红叶有段时间没有在群里发诗歌了,如果她不发作品,我还总想着这件事,所谓人熟为宝,就是有这样点味道吧。昨晚她发过来了这首《夜空》,先是置顶读了一遍,今天早上才开始琢磨这首诗歌的。
“夜幕轻轻地拉开了//点亮的夜空并不寂寞//它像一个浩大的舞台//展示出生命的活跃与神秘//群星在空中摇晃//像顽皮的孩子争先恐后的跳出来//对着大地眨呀眨呀//它仿佛目睹了尘世间的辛酸”
尽管这首诗歌的题目写的一般,但你品读一下我提出来的这八行开头的诗句,仿佛就让人感觉到夜幕里那种星光在流动,这样的感觉真是超然的美妙,而把夜喻作一个具象的大舞台,该是何等的贴切?这些表演者无疑就是那些神秘的星星了。星星在人的眼里不出奇吧?可在诗人的笔管里流出来,你可以体悟到了什么叫写作的风格的区别,毫不虚乎和夸张的说,红叶的《夜空》确实开笔不凡……
“羞答答的月亮慢慢的从云层里走出来//像一个含情脉脉的姑娘//还不时的用云儿做它的面纱//徘徊与云间//众星的喝彩//让害羞的月亮取下了朦胧的面纱//用那清柔的月光照亮夜空。//洒向大地”,“一个含情脉脉的姑娘”,在这样一个特殊的大舞台上亮相,该是有多么的光彩照人?所以说这个含情埋脉的姑娘一出场就是意象的了。

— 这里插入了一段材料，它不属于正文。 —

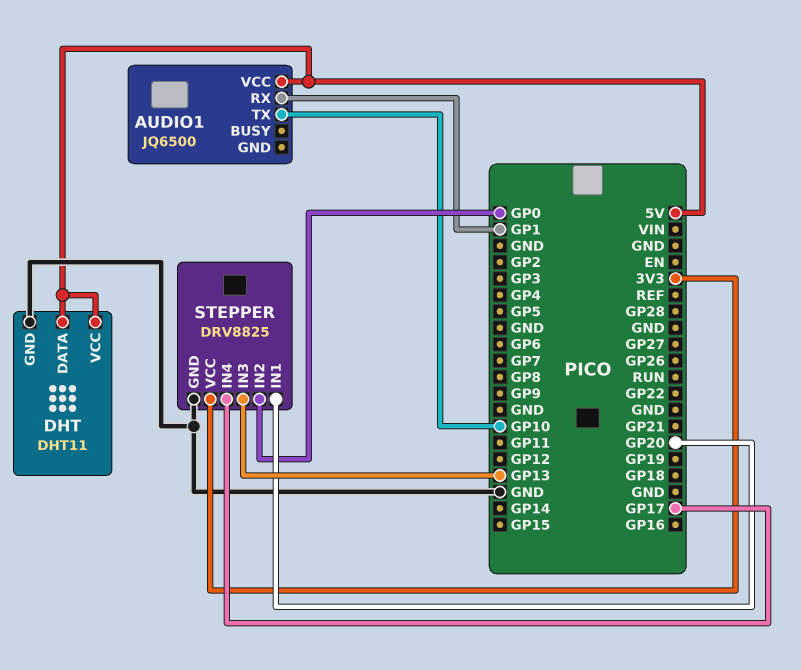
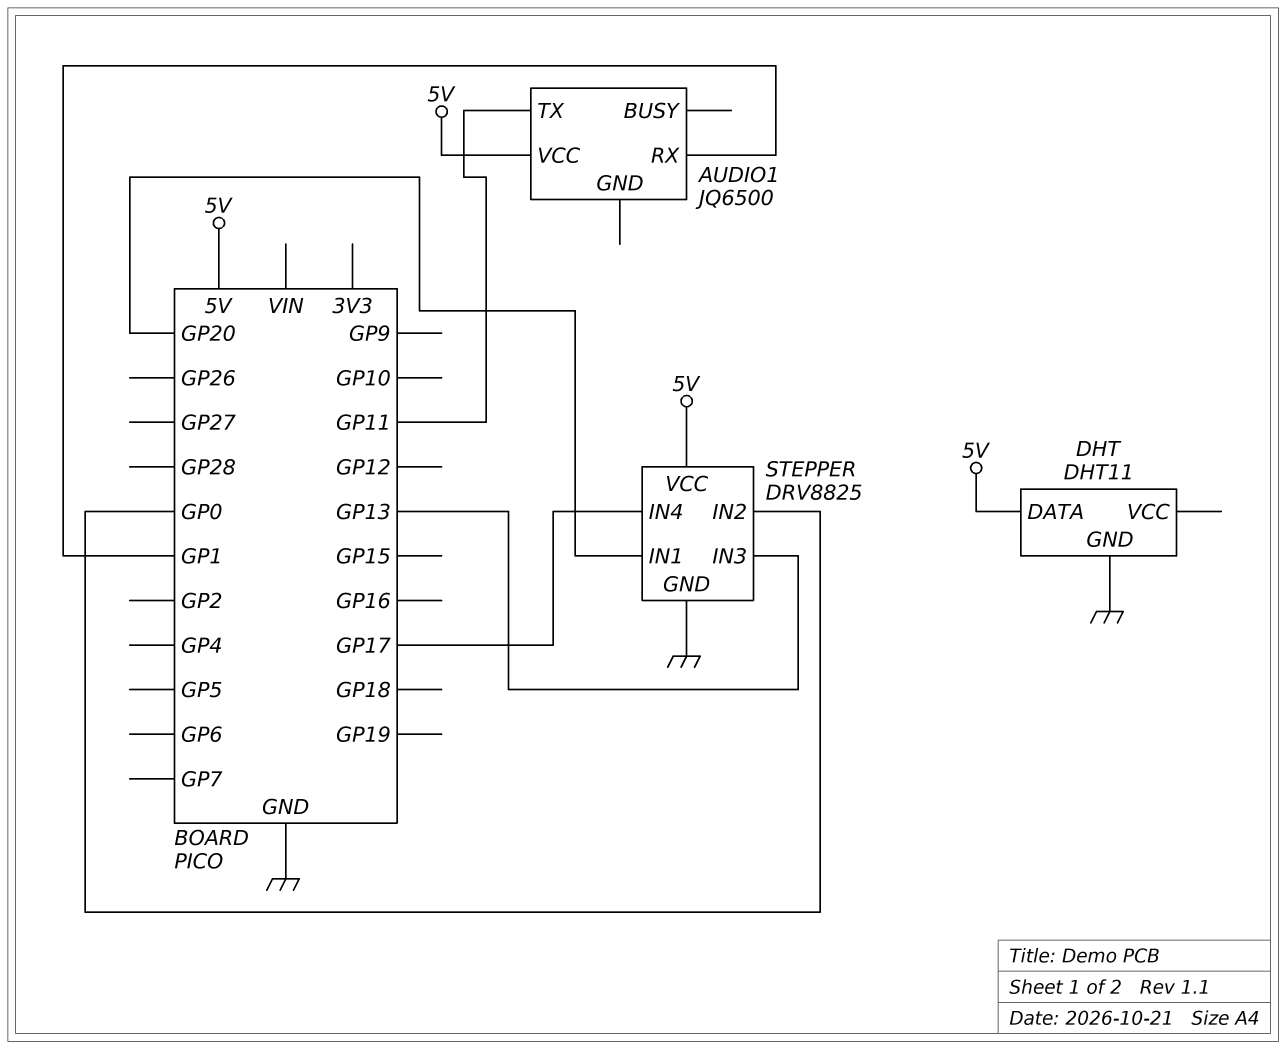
AUDIO1 pin TX: GP10 -> GP11
DHT pin VCC: 5V -> none
STEPPER pin VCC: 3V3 -> 5V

比较写法可看出新诗人的灵敏度,在转换笔锋上时,应该说是凭着扎实的文字功夫,摆弄作品的具象和意象的,特别是对意象的运用很重要,但意象尽管比具象有意味,但意象并非是好摄取的,那为什么这样说,因为意象的东西存在不确定的因素。而往往具象的东西比较好掌握,只要形象的描写就行,不过具象的东西,几乎都是诗歌作品里的道具。比如:
“还不时的用云儿做它的面纱//徘徊与云间//众星的喝彩”
这里的“用云儿做它的/面纱=众星”这些笔触弄出来的名词,就是两个陪衬语境的具象道具。那么“众星”是一个什么样的数词,用东北的嗑说:“那可海了!”所以说在《夜空》里出现了这样的立体的大舞台,应该说这样的具象和意象的描写,这样的指挥的指法应该是很形象的,我觉得关键的问题是给人的视觉是非常的像……?
“虽然它//没有晚霞那么浓艳//没有夕阳那么灿烂//但它会给你//淡淡的喜悦//淡淡的哀愁//淡淡的思念”
而红叶的诗歌写作的最大的优点是,她比较注意诗歌的整体结构布局,其实,诗歌的外貌在诗人的眼里就是一座华美的建筑,或者说是最精美的精神建筑,它的每一下笔触的起落,并不是像想像的那么轻松的。而在一首诗的框架结构组装起来之前,必须要准备的内装的这些必备材料:“主题的立意/诗歌的韵辙/灵感/意象和具象的道具”等等。但一般的诗歌爱好者,并不会注意做这些基本功课,都是用朗当的自由韵律想到哪里就写到哪里,应该说看几眼这样的诗歌我就知道是怎样的一个写诗水平了。
红叶的结尾的诗句,写得比较讲究,不会给你头重脚轻的那种感觉,而她把思想和情绪化的东西放在了作品的最后,对于一首诗的鉴赏,主要是在两个交叉点上,一是看写诗的技巧,二是品咂玩味诗歌中的寓意,所以说写诗技巧是在先的,对此说一定不要把作品写成情绪化的独白的东西,什么是所谓的诗歌独白,就是直接倾诉作者内心的情绪。红叶的这首《夜空》,巧妙的使用了情绪化的排比诗句,这样的运用我倒感觉是非常得体的。我则认为写诗的人并不是思维比较简单化的人,但你的情感意识必须是透明的。